I have been researching the various (and there are many) ways to have multiple sites under a single Django framework.
I still don't see a solution that fits well for my use case. The use case being:
A single database, as the majority of data (95%+) will be shared between two
apps
Two distinct user types, that each login via different domains,
and in fact interact with the same raw data, differently
What I want to achieve is this:
When a visitor comes to example.com, the settings for SITE_ID = 1 are in effect.
When a visitor comes to training.example.com, the settings for SITE_ID = 2 are in effect.

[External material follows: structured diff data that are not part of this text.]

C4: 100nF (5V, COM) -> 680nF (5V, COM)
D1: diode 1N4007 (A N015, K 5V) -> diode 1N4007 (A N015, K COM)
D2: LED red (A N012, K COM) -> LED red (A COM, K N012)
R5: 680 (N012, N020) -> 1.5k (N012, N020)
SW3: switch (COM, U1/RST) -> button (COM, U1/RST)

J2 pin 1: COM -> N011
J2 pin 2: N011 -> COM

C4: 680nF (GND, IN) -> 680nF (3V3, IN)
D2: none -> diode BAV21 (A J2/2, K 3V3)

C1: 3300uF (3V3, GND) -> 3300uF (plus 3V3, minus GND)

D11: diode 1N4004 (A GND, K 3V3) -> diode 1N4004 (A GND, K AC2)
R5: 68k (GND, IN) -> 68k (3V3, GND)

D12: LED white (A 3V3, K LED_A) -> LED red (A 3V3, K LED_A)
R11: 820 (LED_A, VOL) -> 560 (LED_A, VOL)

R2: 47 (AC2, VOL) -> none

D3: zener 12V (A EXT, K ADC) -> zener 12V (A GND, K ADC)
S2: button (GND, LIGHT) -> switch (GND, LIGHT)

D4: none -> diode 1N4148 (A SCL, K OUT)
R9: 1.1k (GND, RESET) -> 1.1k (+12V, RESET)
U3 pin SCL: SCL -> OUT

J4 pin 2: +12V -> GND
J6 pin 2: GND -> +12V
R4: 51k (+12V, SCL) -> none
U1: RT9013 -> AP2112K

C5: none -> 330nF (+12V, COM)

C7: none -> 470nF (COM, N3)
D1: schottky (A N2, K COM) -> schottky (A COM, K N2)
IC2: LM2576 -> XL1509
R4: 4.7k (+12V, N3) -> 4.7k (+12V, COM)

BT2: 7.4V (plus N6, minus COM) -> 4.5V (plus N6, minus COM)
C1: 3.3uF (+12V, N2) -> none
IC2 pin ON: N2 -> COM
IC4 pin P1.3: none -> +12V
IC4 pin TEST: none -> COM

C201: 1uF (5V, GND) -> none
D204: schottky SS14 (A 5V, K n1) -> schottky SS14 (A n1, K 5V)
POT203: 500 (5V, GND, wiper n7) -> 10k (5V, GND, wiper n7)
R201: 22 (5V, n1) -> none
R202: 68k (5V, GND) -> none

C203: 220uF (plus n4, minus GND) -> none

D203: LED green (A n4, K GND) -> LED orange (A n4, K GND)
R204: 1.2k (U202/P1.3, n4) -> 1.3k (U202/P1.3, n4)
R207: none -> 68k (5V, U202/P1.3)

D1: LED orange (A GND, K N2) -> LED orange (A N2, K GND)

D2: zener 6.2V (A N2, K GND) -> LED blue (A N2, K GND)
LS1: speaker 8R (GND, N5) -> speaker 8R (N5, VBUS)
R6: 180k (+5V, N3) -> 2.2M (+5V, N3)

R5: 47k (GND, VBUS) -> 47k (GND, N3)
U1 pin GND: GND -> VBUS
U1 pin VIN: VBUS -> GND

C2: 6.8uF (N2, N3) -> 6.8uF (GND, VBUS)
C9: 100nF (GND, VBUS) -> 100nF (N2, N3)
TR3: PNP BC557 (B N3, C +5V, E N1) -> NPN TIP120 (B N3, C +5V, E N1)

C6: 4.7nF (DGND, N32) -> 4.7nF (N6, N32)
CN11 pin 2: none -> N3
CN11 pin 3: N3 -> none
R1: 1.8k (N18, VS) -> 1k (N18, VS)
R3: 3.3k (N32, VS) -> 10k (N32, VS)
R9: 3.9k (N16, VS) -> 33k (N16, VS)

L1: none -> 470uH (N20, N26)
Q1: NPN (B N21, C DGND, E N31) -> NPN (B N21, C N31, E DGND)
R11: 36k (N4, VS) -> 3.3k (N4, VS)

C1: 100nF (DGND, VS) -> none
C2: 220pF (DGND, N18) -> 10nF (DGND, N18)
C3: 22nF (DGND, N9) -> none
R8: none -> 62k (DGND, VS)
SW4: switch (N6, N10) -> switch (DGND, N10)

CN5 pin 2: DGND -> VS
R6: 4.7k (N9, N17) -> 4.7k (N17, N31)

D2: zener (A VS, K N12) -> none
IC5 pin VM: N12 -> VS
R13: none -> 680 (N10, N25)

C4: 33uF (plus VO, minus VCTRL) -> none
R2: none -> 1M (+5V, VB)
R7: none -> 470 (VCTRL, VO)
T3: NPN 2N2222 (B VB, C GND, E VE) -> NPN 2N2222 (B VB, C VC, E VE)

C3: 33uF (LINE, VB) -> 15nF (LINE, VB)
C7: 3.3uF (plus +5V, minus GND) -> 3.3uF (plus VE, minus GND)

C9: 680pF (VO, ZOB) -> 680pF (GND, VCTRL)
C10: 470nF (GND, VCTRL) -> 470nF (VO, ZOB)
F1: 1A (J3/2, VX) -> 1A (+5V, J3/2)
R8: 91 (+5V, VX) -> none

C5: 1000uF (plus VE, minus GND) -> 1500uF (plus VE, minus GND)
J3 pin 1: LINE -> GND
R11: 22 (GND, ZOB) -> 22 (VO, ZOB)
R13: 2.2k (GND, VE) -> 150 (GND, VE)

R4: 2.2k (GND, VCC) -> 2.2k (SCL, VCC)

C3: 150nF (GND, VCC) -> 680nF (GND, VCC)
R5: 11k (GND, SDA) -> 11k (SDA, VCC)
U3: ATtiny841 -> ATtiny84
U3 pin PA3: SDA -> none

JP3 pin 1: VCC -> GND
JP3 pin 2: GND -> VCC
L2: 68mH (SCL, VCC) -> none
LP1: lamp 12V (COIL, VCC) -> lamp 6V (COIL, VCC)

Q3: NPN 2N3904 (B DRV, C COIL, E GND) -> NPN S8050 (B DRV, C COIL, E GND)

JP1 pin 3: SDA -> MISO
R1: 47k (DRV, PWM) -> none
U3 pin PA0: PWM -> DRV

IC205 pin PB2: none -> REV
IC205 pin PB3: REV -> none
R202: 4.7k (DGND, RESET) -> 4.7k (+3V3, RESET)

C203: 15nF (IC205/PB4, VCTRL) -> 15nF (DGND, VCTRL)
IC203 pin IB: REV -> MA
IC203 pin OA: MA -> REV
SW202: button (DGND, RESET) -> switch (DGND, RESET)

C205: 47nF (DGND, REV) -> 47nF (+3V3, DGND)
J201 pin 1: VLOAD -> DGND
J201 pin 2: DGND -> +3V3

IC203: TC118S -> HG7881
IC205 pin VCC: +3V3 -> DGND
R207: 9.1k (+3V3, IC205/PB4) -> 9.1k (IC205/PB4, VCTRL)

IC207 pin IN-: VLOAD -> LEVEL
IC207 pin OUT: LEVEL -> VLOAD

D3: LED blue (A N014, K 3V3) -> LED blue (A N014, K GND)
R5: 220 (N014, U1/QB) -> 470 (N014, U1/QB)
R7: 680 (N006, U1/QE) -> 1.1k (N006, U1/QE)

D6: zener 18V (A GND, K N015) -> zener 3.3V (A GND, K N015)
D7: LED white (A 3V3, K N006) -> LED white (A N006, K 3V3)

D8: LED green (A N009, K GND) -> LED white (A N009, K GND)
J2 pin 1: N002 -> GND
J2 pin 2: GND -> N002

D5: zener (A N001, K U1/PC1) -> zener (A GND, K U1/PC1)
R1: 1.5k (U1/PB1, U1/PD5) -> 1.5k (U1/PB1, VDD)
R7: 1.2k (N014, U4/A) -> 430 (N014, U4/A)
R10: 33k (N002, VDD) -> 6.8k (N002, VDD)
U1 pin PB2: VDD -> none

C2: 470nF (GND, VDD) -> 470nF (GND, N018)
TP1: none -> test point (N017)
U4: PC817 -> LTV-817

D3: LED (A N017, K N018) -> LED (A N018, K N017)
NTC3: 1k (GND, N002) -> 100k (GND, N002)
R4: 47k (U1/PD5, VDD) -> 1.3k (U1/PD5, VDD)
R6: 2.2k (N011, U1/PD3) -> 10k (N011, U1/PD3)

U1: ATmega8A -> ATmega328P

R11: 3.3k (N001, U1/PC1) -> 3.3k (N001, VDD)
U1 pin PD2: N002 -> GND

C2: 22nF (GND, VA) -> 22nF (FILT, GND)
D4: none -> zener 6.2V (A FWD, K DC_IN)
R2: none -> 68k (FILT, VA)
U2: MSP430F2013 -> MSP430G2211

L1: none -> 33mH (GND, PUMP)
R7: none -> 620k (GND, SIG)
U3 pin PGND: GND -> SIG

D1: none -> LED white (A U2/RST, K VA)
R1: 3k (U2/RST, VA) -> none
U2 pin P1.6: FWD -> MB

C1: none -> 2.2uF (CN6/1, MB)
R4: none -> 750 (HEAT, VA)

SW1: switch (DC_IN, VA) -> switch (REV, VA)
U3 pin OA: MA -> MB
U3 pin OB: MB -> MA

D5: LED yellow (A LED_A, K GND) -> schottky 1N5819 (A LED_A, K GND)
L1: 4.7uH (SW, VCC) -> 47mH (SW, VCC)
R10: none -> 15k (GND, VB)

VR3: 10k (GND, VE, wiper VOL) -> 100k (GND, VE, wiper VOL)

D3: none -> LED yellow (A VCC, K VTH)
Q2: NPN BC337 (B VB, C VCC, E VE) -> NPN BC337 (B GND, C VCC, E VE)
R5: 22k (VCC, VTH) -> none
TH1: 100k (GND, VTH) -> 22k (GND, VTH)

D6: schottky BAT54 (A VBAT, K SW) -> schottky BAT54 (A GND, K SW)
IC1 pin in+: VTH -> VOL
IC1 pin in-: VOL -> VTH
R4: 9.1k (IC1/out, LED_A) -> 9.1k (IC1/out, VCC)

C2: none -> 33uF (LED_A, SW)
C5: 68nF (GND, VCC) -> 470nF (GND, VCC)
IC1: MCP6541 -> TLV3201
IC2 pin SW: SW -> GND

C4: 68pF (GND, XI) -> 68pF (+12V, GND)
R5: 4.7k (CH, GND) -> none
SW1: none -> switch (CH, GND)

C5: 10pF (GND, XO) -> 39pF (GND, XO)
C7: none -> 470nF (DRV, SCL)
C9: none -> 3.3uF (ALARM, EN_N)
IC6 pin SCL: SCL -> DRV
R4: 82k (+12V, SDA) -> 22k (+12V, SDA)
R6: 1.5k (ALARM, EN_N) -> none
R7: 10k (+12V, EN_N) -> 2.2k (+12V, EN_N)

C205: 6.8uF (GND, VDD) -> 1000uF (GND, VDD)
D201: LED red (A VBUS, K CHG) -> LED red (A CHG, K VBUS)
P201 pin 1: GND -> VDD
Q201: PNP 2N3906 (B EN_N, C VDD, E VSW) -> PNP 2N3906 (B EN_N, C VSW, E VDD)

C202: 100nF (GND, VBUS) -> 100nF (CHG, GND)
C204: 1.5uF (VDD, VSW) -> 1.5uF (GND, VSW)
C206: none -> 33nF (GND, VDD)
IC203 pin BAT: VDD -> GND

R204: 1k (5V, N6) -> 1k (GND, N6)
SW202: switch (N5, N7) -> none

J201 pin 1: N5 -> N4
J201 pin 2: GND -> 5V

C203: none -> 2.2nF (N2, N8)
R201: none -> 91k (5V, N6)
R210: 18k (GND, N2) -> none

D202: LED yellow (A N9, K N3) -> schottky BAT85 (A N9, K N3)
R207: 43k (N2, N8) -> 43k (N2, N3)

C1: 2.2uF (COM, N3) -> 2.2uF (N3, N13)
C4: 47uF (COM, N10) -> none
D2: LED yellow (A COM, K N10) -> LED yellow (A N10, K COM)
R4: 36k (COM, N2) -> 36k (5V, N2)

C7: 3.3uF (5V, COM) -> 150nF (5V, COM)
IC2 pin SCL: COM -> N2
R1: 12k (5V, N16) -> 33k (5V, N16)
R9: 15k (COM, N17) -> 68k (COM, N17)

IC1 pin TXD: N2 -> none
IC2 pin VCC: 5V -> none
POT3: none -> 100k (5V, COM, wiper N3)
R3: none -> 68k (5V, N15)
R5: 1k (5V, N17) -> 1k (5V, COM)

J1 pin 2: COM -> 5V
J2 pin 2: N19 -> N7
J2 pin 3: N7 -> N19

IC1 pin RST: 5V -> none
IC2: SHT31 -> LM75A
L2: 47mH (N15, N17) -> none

I want to do this because:
I want to use explicitly different UserProfile objects for the different users
I want to mix and match views and apps at my will between the different domains
Django docs on the Sites framework don't seem to help me, even though with this and some other articles around, I can see a few possibilities.
My current thinking is to actually solve it using the wsgi server (uWSGI in my case), where I'd take Django's default wsgi.py, duplicate it, and each wsgi conf wiill have its own Django settings.py.
Then the server will in fact be serving two distinct wsgi apps, even though they use much of the same code.
So, in this scenario, my Django project will have:
example.com.settings.py (SITE_ID = 1)
training.example.com.settings.py (SITE_ID = 2)
example.com.wsgi.py (uses example.com.settings.py)
training.example.com.wsgi.py (uses training.example.com.settings.py)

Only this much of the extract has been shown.